The strengths and limitations of our study should also be noted. The main advantage of this study concerns usage of rich, reliable, and large-scale population-based dataset (DLHS-3). The large sample size allowed us to examine the associations between PNC and neonatal mortality in detail. DLHS surveys are conducted under the stewardship of Ministry of Health and Family Welfare (MoHFW), Government of India, with the objective to monitor the performance of the Reproductive and Child Health Programme in India [18]. More than 99% of India’s population is represented in DLHS-3 [18]. Survey teams receive formal training and quality control measures are in place. The data from the DLHS is of optimal quality and studies in the past have found this data comparable with other large-scale surveys conducted in India [32]. Another strength of the study is the systematic use of matched case–control design to establish association between PNC and neonatal mortality. Though our study has a number of advantages, it also has a few limitations. Although, we adjusted our results for a number of socio-economic, demographic and residence related variables in the conditional logit models, we could not control for birth weight, gestational age, and birth interval owing to the non-availability of these in the DLHS-3 dataset. Studies have shown that these are well-known risk factors for neonatal mortality. Furthermore, we had to exclude 1672 births from the analysis due to non-availability of information on PNC. The exclusion of these births should not distort the associations established in the study because the newborns need to survive for a few hours for PNC to take place. Also these births accounted for only 0.79% of the study sample. While we note these limitations, the advantage of using a matched case–control approach in our view significantly outweighs the potential limitations associated with the available data. Furthermore, the findings of our study provide additional and more conclusive evidence on the importance of postnatal care for newborns for reducing neonatal mortality in a low-resource developing country like India.

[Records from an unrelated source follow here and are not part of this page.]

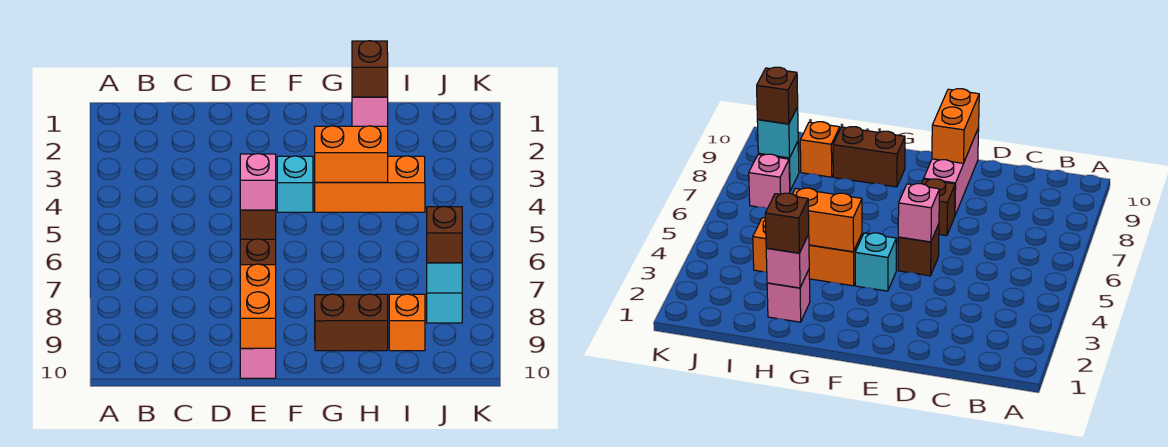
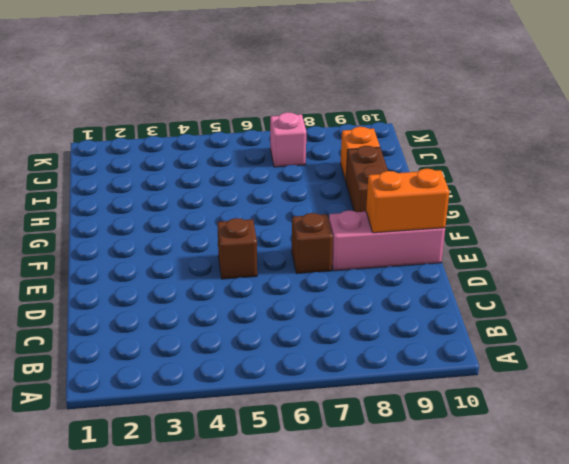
none -> cyan brick F4 level 1
none -> orange brick G4:I4 level 1
none -> pink brick H2 level 1

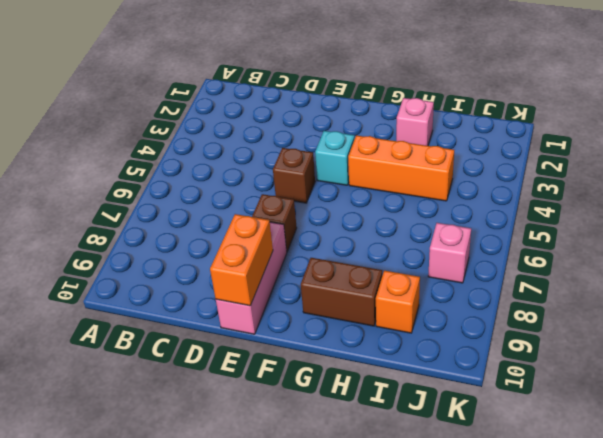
none -> cyan brick J8 level 1
none -> pink brick E5 level 2
none -> orange brick G4:H4 level 2

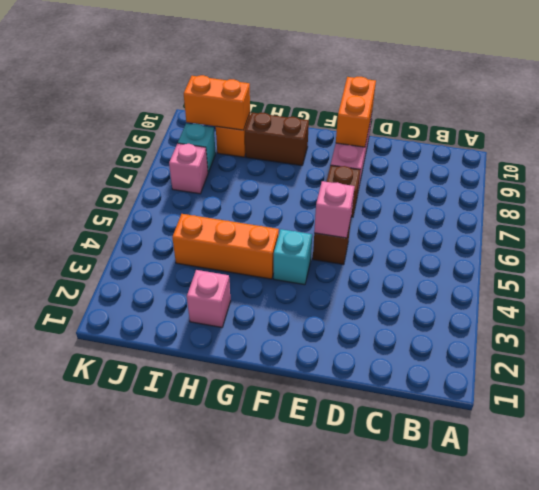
orange brick I9:J9 level 2 -> orange brick G4:H4 level 2
none -> pink brick H2 level 2
none -> cyan brick J8 level 2
none -> brown brick H2 level 3

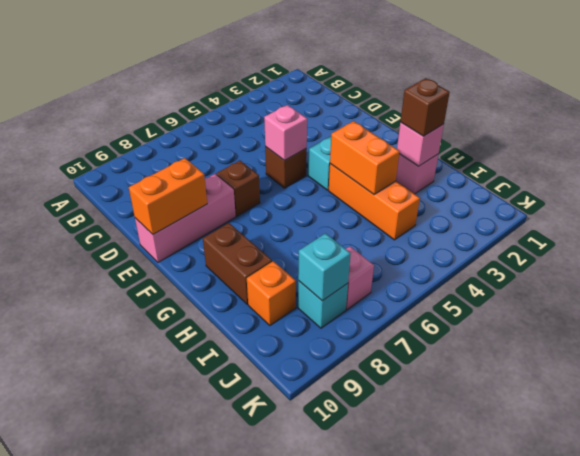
none -> brown brick J8 level 3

If India has to achieve millennium development goals 4 (MDG 4), promotion of such cost-effective interventions is the need of the hour. The Government of India has taken a number of initiatives under the ambitious National Rural Health Mission (2005–2012) for improving the health of the rural masses. Under this Mission, the Government is investing a lot of efforts and resources for improving the rural public health infrastructure and to make public health system accessible to all, irrespective of their socio-economic status. Simple and cost-effective intervention like ‘kangaroo care’ is unfortunately often omitted in the national policies and programme documents. Special focus on interventions like ‘kangaroo care’ along with the architectural corrections in public healthcare system is likely to pay immediate and higher dividends than just carrying out the architectural corrections in the public healthcare system. Promoting such interventions is simple (and cost free), given the recruitment of an Accredited Social Health Activist (ASHA) in almost every village of India under the National Rural Health Mission. ASHA along with her colleagues associated with other Government sponsored programmes, can be entrusted with the promotion of such interventions in the community in general and among pregnant women in particular.